Happening Today

Cannabis taxes, Markey on gas-line disaster, Boston violence

— Cannabis Industry subcommittee of the Cannabis Advisory Board meets and is expected to hear from Revenue Commissioner Christopher Harding about DOR’s implementation of marijuana taxes, 100 Cambridge St., 8th floor, Boston, 9 a.m.

— Auditor Suzanne Bump attends a meeting of the Comptroller’s Advisory Board, One Ashburton Place, 9th Floor, Boston, 10 a.m.

— U.S. Sen. Edward Markey holds a press conference on the preliminary report released by the National Transportation Safety Board in its investigation of the Merrimack Valley over-pressurization disaster, JFK Building, 15 New Sudbury Street, Room 900A, Boston, 11 a.m.
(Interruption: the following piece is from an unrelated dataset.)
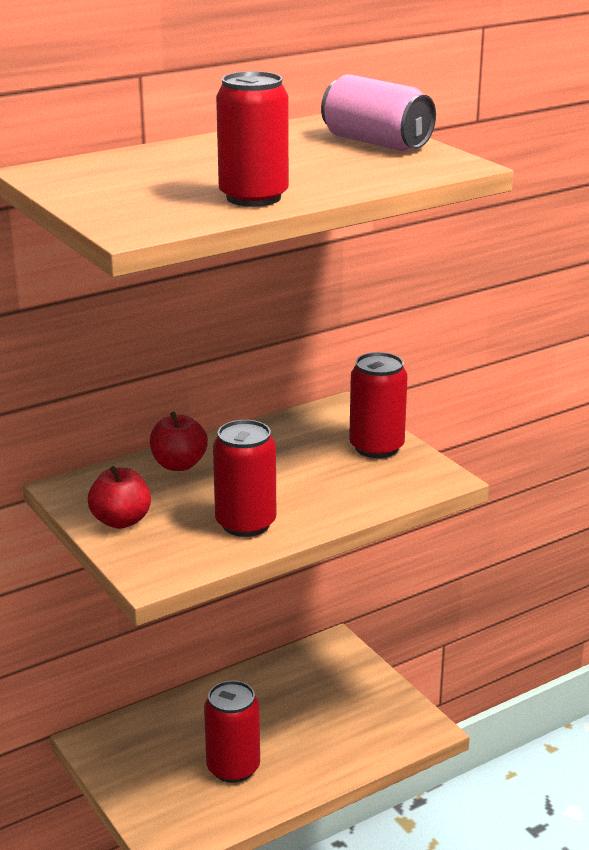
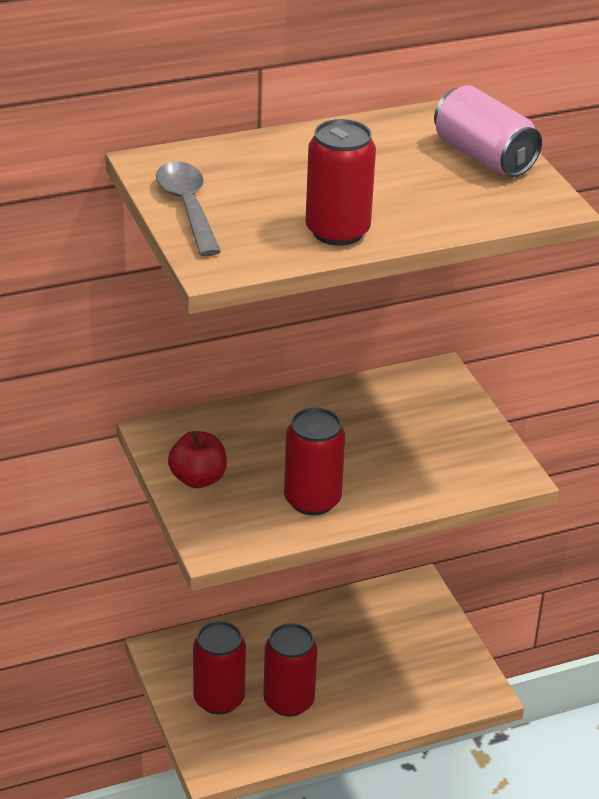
camera: 10 degrees right, 10 degrees up
(88, 195) = (187, 207): none -> grey spoon
(179, 465) = (266, 421): red apple -> none
(376, 447) = (462, 428): red can -> red can (219, 699)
— Boston Mayor Martin Walsh joins Boston Police Commissioner William Gross, faith and community-based organizations, elected officials and others for a press conference to address recent violence in Boston, BCYF Tobin Community Center, 1481 Tremont St., Roxbury, 1:30 p.m.

— Suffolk University celebrates the inauguration of its 11th president, Marisa Kelly, with Boston Mayor Martin Walsh, House Speaker Robert DeLeo and Supreme Judicial Court Justice Elspeth Cypher expected to attend, 88 Tremont St., Boston, 3 p.m.

— Boston Celtics forward Jaylen Brown discusses ‘innovation, creativity, the intersection of basketball and culture, and social justice’ with David Sun Kong and Kade Crockford, MIT Media Lab, E14 – Third-Floor atrium, 75 Amherst St., Cambridge, 5 p.m.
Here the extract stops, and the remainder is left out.